Sans doute le fait d'être un peu vide, et même vidé, vacant. Un peu ravagé aussi, comme un champ de bataille, j'étais, après être passé sur le billard. Et huit ou dix jours après, j'ai pris ces deux grandes claques de beauté qui m'ont fait sentir que je n'étais pas que de la peur et de la douleur. Je n'avais rien fait  pour mériter cela. Juste pris un abonnement avec des CD en cadeau, juste tendu le bras dans la médiathèque trois semaines plus tôt.


Les images sont toujours magnifiques
 
 Il y a longtemps que j'aimais son nom qui sonne si bien : Joyce Carol Oates. A la médiathèque, elle se trouve sur un des rayons du haut, qui s'offrent toujours à mon regard . Mais elle a écrit des tartines, et les écrivains prolixes, ça finit souvent par faire de la merde qui fait du cash. Ou alors, il y a simplement une part de déchet en tout. Mais la Joyce, le premier bouquin d'elle que je lis tape dur. La fille du fossoyeur, un titre un peu … Mais bon ! La quatrième de couverture m'avait incité à garder cet ouvrage quand même, et il m'a accompagné à la clinique, où j'en ai juste grappillé quelques lignes, à toutes petites gorgées. J'avais à faire, notamment à souffrir. Le Paasilina passe mieux que la Oates, en début de convalescence, c'est évident. Comme le pantalon de survêtement, qui va mieux que le jeans qu'on ne pourrait fermer d'un seul un bras … Mais je m'égare. Et pas de gare, ce roman : c'est un apprentissage, c'est plusieurs vies, c'est l'histoire au XX ème siècle, les vies brisées par l'émigration hors d'Allemagne ; c'est dense.

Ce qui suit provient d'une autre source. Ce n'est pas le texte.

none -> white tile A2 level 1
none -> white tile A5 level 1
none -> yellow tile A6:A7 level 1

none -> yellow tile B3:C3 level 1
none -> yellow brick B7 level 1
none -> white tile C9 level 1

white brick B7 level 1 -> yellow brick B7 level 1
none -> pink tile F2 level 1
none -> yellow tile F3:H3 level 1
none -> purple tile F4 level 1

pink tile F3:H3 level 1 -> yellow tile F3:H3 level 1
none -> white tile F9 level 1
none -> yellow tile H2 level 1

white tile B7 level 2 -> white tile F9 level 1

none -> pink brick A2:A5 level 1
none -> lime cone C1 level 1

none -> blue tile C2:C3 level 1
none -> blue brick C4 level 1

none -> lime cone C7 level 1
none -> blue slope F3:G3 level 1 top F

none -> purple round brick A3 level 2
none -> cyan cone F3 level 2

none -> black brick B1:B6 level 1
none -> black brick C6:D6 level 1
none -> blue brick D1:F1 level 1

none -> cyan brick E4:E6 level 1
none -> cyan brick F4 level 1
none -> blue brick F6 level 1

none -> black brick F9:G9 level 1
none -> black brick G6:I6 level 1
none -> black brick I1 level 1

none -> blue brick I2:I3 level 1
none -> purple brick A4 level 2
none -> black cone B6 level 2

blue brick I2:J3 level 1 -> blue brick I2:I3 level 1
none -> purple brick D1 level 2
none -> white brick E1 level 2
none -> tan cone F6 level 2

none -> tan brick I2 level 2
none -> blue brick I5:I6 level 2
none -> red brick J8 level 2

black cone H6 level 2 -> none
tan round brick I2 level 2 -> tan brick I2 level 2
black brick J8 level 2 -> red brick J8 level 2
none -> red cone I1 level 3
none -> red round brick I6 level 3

Bref, je l'ai terminé, mais il est à lire encore, par vous, si vous ne connaissez pas cette dame. Et pour me reposer de ma séance de paresse engagée depuis des semaines, j'ai regardé un film sur CD. Eh bien il ne s'y passe rien, avec une beauté, une lente beauté, une intense beauté qui émeut aux larmes même un vieillard aux yeux secs. In the Mood for Love doit vouloir dire "partants pour l'amour" ou un truc approchant. Mais ils ne partent pas vraiment, mais ils sont éblouissants, mais ils sont si beaux.

In the mood for love ...

Terminer ce livre, voir ce film, cela faisait beaucoup pour un convalescent encore fragile. Tant de beauté dans les livres, tant d'émotion dans les chefs-d'œuvre cinématographiques ... encore heureux d'avoir si peu d'oreille, car ce sera déjà un crève-cœur que de mourir sans avoir lu tous les bons livres, et vu tous les bons films. Si j'aimais la musique autant que les livres, je courrai chaque jour à la recherche d'un élixir d'immortalité.

jeudi 28 mai 2015

Ma poupée-garçon



Quand on naît dans le genre masculin, on est condamné à un profil et à un destin XY. Comme les géomètres ? Sans doute est-ce pour cela que j’ai tué des milliers d’indiens, que j’ai gagné plein de guerres avec des pistolets en plastique et des sabres du même métal, grâce à un courage illimité, pendant que ma sœur couvait ses poupées. Pff, la fille !
 
Une fois pourtant, je me suis égaré sur la route du genre. Je me souviens très bien, même si j’étais vraiment petit ; c’était bien avant l’âge scolaire. J’avais adopté, sans doute trouvée, une poupée. Babeth, ma grande sœur, se moquait de moi, et ce fut plus terrible encore quand ma maman et ma grand-mère me raillèrent. "Tu joues avec une poupée ?" J’avais défendu bec et ongles mon honneur de garçon … Et ma poupée, je m’en souviens encore, cinquante cinq ans après ! "C’est  une poupée garçon !" Je revois les images de la cour de la ferme, et ma poupée-garçon. C’était en fait un garçonnet de vingt centimètres de haut en short, bien dégradé d’ailleurs. Il était en caoutchouc, mais n’émettait plus le moindre pouet ! pouet !  quand on pressait son corps.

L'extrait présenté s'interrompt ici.